Toi, tu le sais : les objets toujours résistent à cette trop claire ostentation quand la lumière les désigne à la découpe de l’ombre pour décliner leur nom, leur donner leur poids et fixer leur place. Ils deviennent opaques et entre eux l’espace prend une réalité physique et substantielle dans la dense géométrie de la ville. Or je quittai ton atelier la mémoire pleine de cette résistance du monde à trop d’évidence. Une autre géométrie prenait place, géométrie faite d’avances et de retraits.

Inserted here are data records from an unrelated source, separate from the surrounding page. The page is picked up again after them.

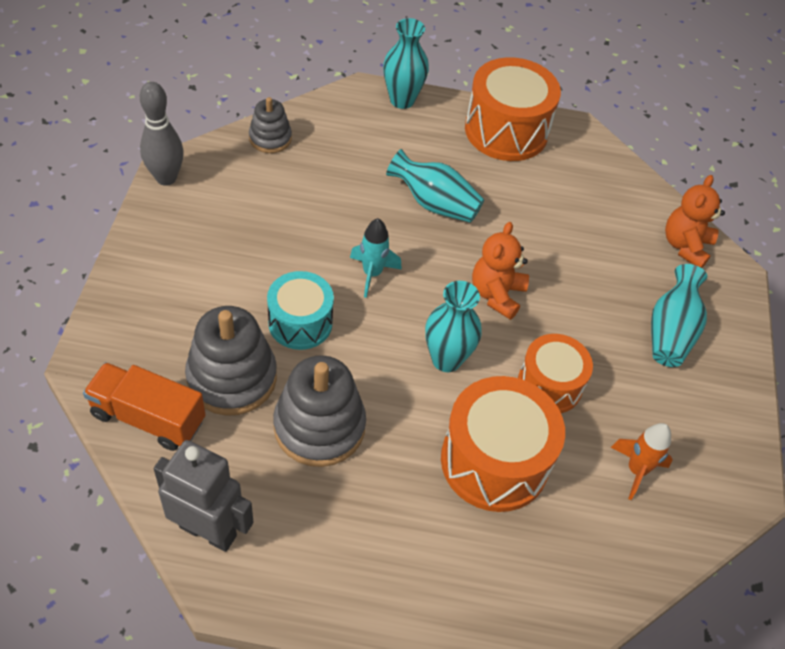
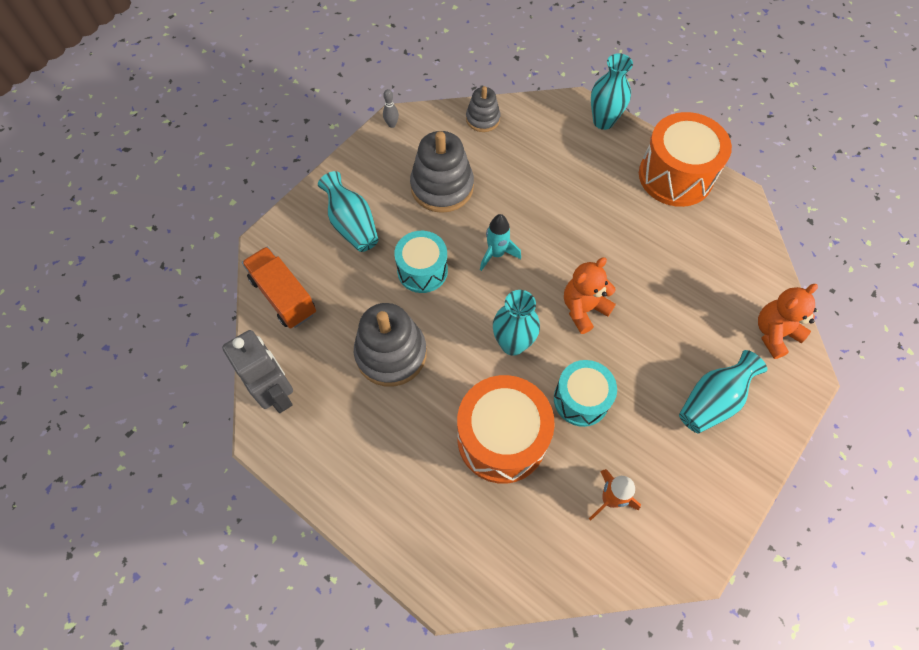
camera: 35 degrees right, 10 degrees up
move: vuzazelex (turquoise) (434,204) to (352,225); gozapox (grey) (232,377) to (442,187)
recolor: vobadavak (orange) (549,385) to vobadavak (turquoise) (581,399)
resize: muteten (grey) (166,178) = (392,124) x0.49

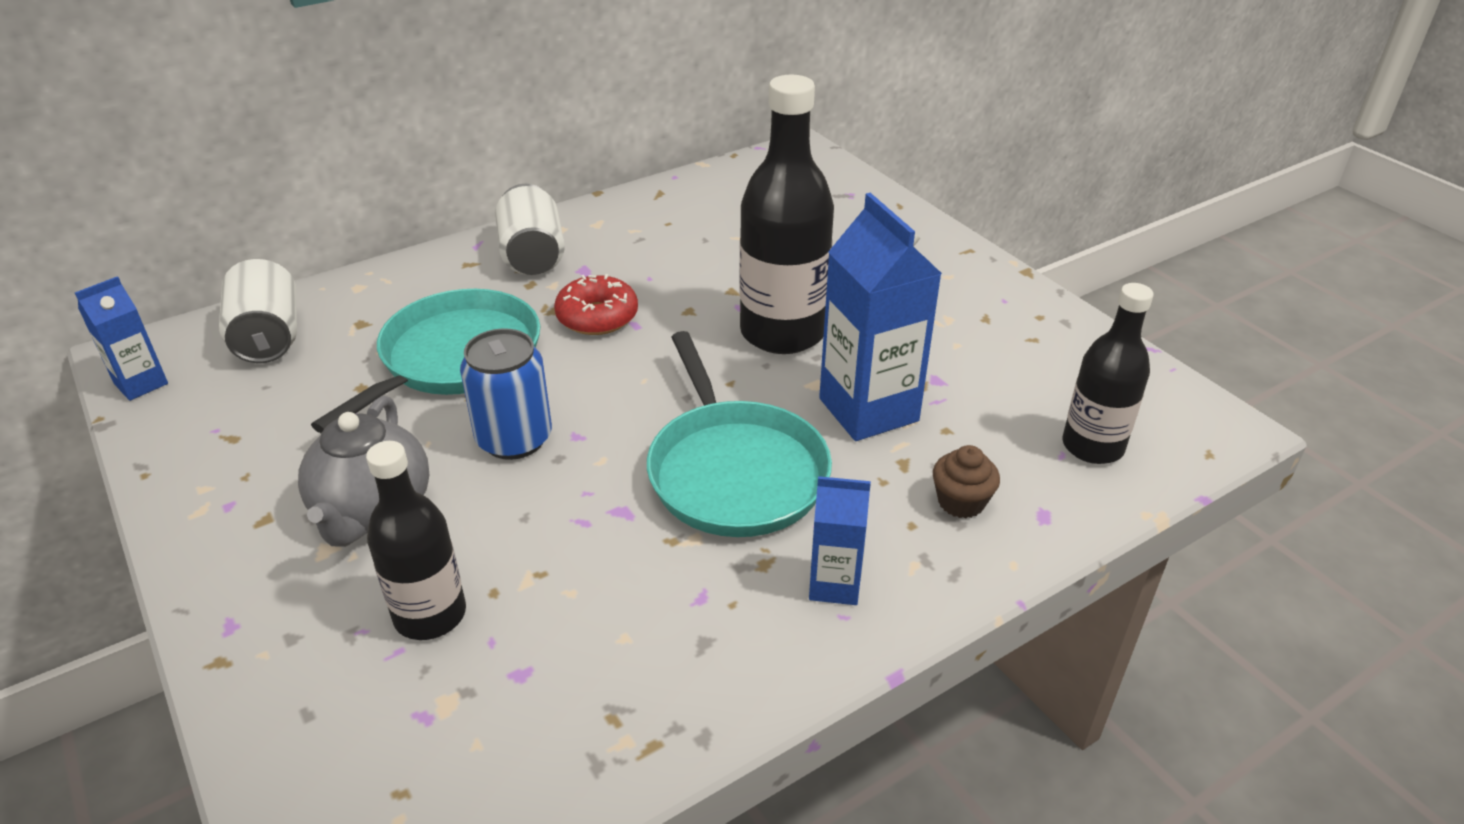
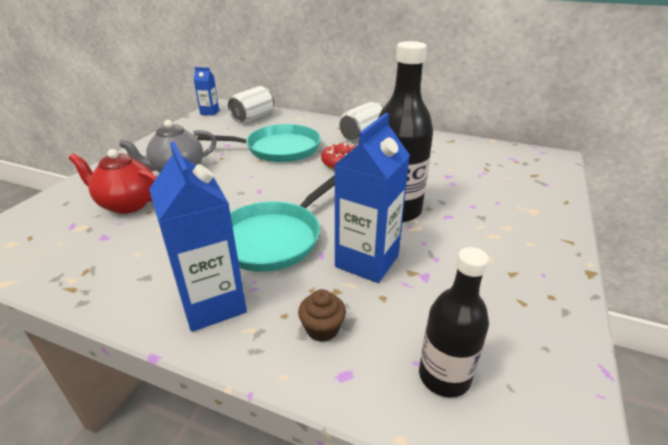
camera: 55 degrees right, 5 degrees down
delete: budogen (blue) (514,439)
replace:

Paisiblement, rigoureusement envahie par la silencieuse conversation des choses, je les voyais se retirer de la terre pour se tenir dans la pure et simple clarté de leur présence. Elles s’imposaient sans solennité, sans nom, sans pesanteur. Elles n’occupaient d’autre lieu que celui de ma mémoire. En cet instant mon regard dut être vide, happé par cet effacement des choses, conquis par leur réserve. Réserve? Ce simple mot qui dit quelque chose comme la pudeur du monde me fait trembler : découverte d’une paix lointaine et sans concession qui serait ici même, dans la tacite proximité, d’une présence inatteignable. Tes tableaux sont là, qui font apparaître un monde reposant en lui-même. Les formes n’y portent plus le vêtement des noms, les couleurs ne sont pas là pour revêtir les formes. Objets pourtant reconnaissables, objets que je pouvais nommer mais qui comme les figures des emblèmes ont leur vocabulaire secret.

Ils sont nus parce que dépouillés, parce que tu les as dépouillés de tout ce qui par eux et en eux pouvait se remplir ; l’espace que l’on dit plein ou vide de choses, les choses que l’on dit pleines et de matière et de sens. La nudité solitaire n’est pas l’effet d’une lumière inquisitrice ou de quelque éclairage mystérieusement savant. Rien ne s’exhibe mais tout obéit à une sorte de rituel de présentation. La nudité devient tenue de cérémonie et la nudité du monde le dérobe au regard, ostensiblement dans la pulvérulence limpide de la couleur.

Chaque objet est devenu poussière vivante cernée d’une aura sombre ou claire qui semble provenir du noyau improbable de leur centre inaccessible. Le tableau repose sur les ténèbres et c’est de cette nuit intime que lui vient son éclat.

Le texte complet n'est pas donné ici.